La Brigade Canarias représentera les forces armées espagnoles au sein d’unités multinationales opérationnelles depuis 2007, mais qui ont acquis une importance cruciale aujourd’hui face aux soubresauts de l’OTAN et à la pression russe depuis l’invasion de l’Ukraine, dont on vient de commémorer le quatrième anniversaire. Ces Groupes de combat ne peuvent entrer en action qu’avec l’approbation unanime du Conseil européen et l’autorisation d’une résolution du Conseil de sécurité des Nations Unies. Ces équipes de combat tournantes doivent être prêtes à une intervention immédiate pendant une période déterminée.

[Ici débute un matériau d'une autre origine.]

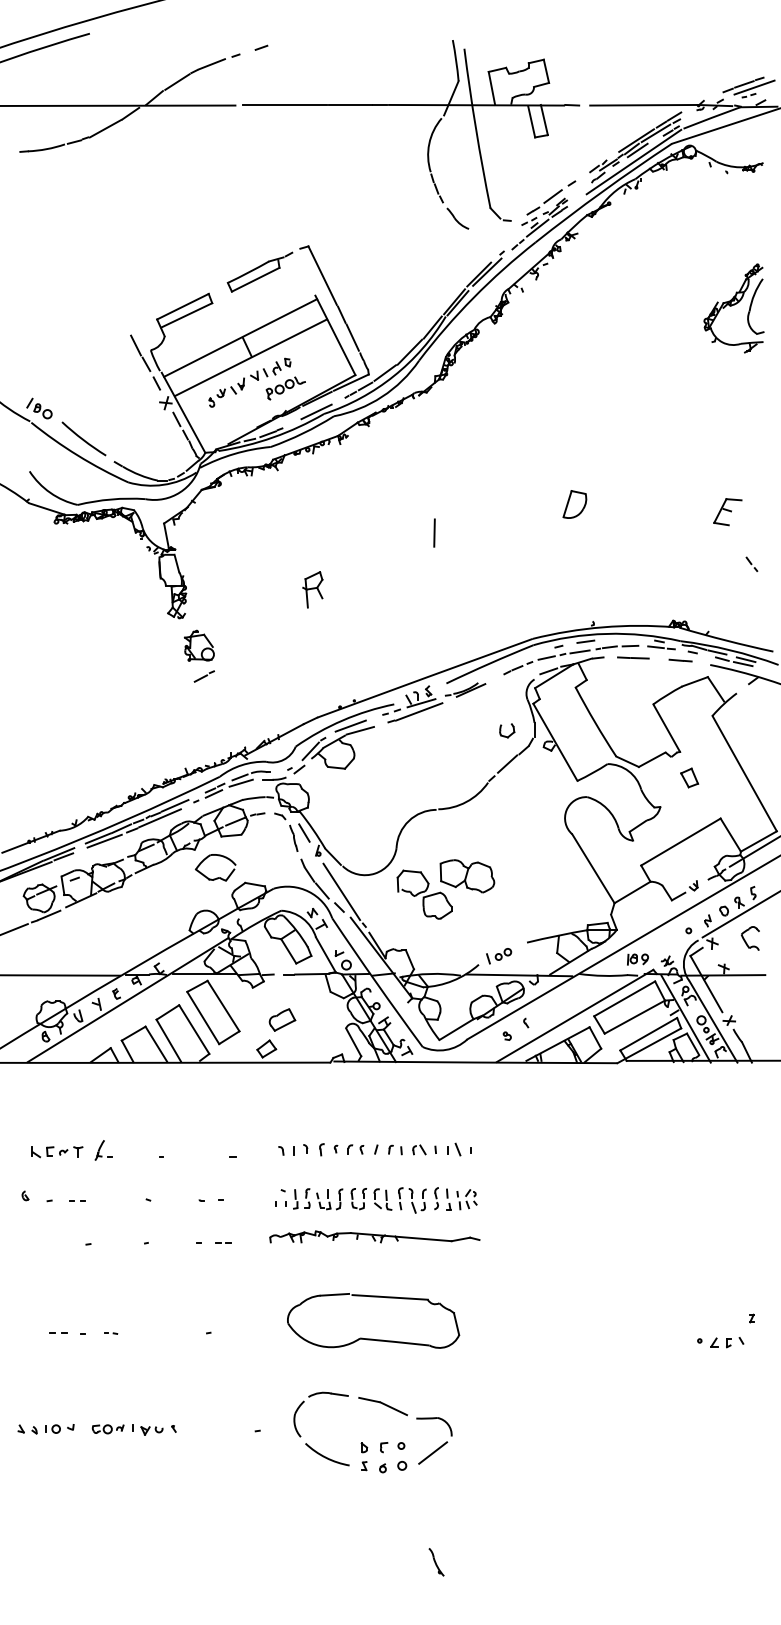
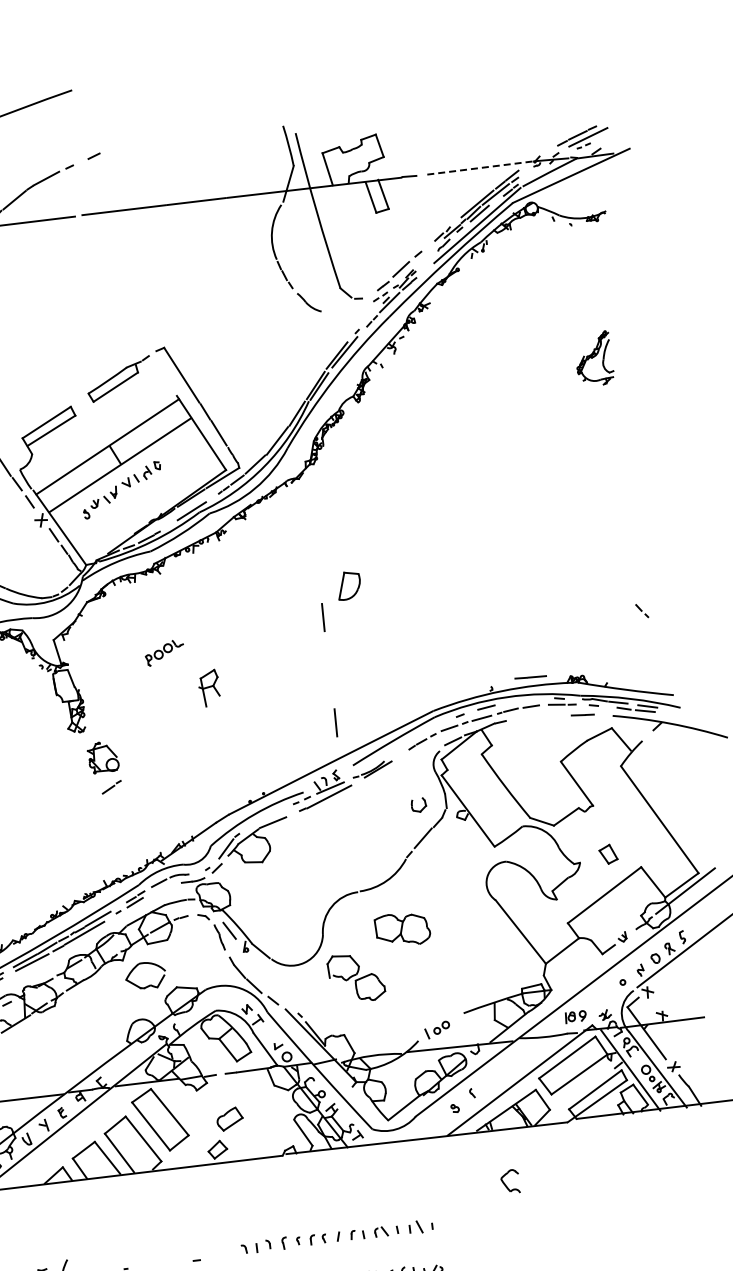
line: (645, 105) -> (482, 168), solid -> dashed
part: (733, 308) -> (593, 359), size x0.6
part: (285, 388) -> (164, 653), moved
part: (574, 504) -> (348, 585), moved
part: (727, 512) -> (611, 562), removed
line: (434, 638) -> (335, 722), added
line: (633, 657) -> (530, 676), moved
line: (350, 725) -> (262, 818), removed
part: (689, 777) -> (608, 853), moved
line: (240, 782) -> (160, 888), removed
part: (467, 876) -> (402, 929), moved
line: (341, 891) -> (273, 984), removed
part: (750, 938) -> (510, 1181), moved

Une projection internationale et une mission cruciale en Lettonie
L’intégration des Canaries démontre, comme l’a souligné Alfonso Pardo à la Capitainerie générale de Santa Cruz de Tenerife, la haute capacité atteinte par les troupes insulaires, non seulement pour la défense de l’archipel, mais aussi pour leur projection internationale. Ce ne sera d’ailleurs pas la seule mission à l’étranger que la Brican XVI affrontera en lien avec les nouvelles menaces pesant sur le Vieux Continent. Elle renforcera également la mission de l’OTAN en Lettonie, à la frontière avec la Russie, pour la défense du flanc est.
Après le début de l’invasion de l’Ukraine en 2022, l’OTAN a élargi la force déployée, passant d’un bataillon d’environ 700 effectifs à une brigade multinationale de 3 500 militaires en 2024. Ce renforcement a permis d’incorporer des capacités de génie, d’artillerie ou de guerre électronique. La Lettonie, avec deux autres pays baltes, l’Estonie et la Lituanie, a résisté aux tentatives de contrôle russe, maintient une ligne pro-européenne et s’est alliée à l’Ukraine. Ces trois nations forment ce que l’on appelle la Ligne de défense de la Baltique, un cordon de sécurité face aux menaces russes.
Au cœur de la stratégie défensive européenne
Ainsi, les troupes canariennes s’inscrivent pleinement dans la stratégie européenne visant à accroître ses capacités défensives dans une conjoncture de tension extrême, où certains jours, une simple étincelle semble pouvoir tout déclencher. Cette insécurité a répandu la crainte d’un conflit armé parmi les Européens. C’est pourquoi le dernier Eurobaromètre a révélé que 52 % des citoyens font confiance à l’UE pour renforcer la défense face à une Russie de plus en plus agressive et à des États-Unis de Donald Trump de plus en plus provocateurs, imprévisibles et anti-européens.
La Brigade Canaries, fer de lance des forces espagnoles
Dans ce contexte, il n’est pas un hasard si les forces armées espagnoles ont misé sur la Brigade Canaries pour améliorer la réponse européenne. Il s’agit de l’unité ayant la plus grande capacité opérationnelle du Commandement des Canaries. Elle est d’ailleurs celle qui participe aux missions de paix internationales, comme celles du Liban et d’Irak. Cette brigade, la plus jeune de l’armée de terre espagnole, compte des unités déployées dans cinq casernements à Tenerife, Gran Canaria et Fuerteventura.
Elle dispose d’environ 2 100 militaires et d’un effectif opérationnel de près de 1 600 personnes. Elle a joué un rôle clé dans les opérations Balmis et Baluarte de lutte contre le Covid-19, ou encore à Cumbre Vieja après l’éruption du volcan Tajogaite à La Palma en 2021. Outre son intégration aux Groupes de combat européens et sa participation en Lettonie, elle prendra part cette année à la mission espagnole en Irak.